The projection on the XY-GSE (geocentric solar ecliptic) plane will not change much from the attached image. The YZ-GSE projection is now an ellipse around the Sun ($$\leq$$30 Earth radii along Z, $$\pm$$100 Earth radii along Y). The need for a solar wind monitor is great enough that there was/is no desire to move Wind from L1. So Wind will stay there until it runs out of fuel or stops responding to commands, in which case the orbit will decay and it will eventually become a Sun-orbiting spacecraft like ISEE-3 or STEREO.
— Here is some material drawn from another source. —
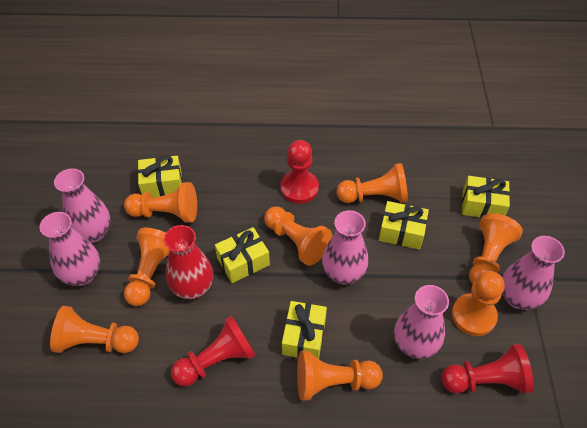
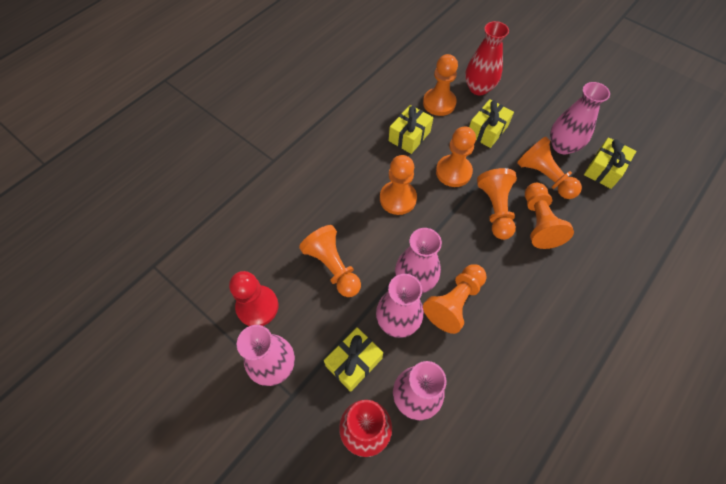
red pawn: 3 -> 1
red vase: 1 -> 2
yellow gift: 5 -> 4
• I found a link: "Since 2004, Wind has been permanently parked in a L1 halo orbit" Your sentence confused me since the Halo orbit should prevent the solar exclusion zone. ??? "In late 2019 it was realized (well before this) that Wind would enter the solar exclusion zone and stay there for nearly 3 days straight before exiting. " Feb 7 at 15:36
• @Sheldon - That is a misstatement (ugh, I need to fix that). Wind was in a Lissajous orbit at L1 from 2004–2020 and was then inserted into a halo orbit. Feb 7 at 17:52
• @Sheldon - Okay, I fixed it. Thanks for catching that (it was hold-over boiler plate text from an older webpage that was handed down to me in late 2016). Feb 7 at 19:25
• Horizons now has Wind Feb 12 at 19:09
• @PM2Ring - Yes, the JPL folks confirmed it last week ;) Feb 14 at 1:53

This is not an answer yet - just a collection of resources. Please feel free to write your own answer, using the image if you like:

From the plots found at https://cdaweb.gsfc.nasa.gov/cgi-bin/gif_walk I created a gif containing the whole history of the past 26 years:

Earth is at the origin of the plot, Sun is towards the left. The two ellipses are some outline of the solar wind. The units are Earth radii. Moon's orbit is about +- 50 on the x axis. Each frame covers 180 days.

Some of the orbit changes are mentioned at https://directory.eoportal.org/web/eoportal/satellite-missions/v-w-x-y-z/wind .

• I love it! It will be really interesting to see if and if so, how this can be classified into segments with descriptions.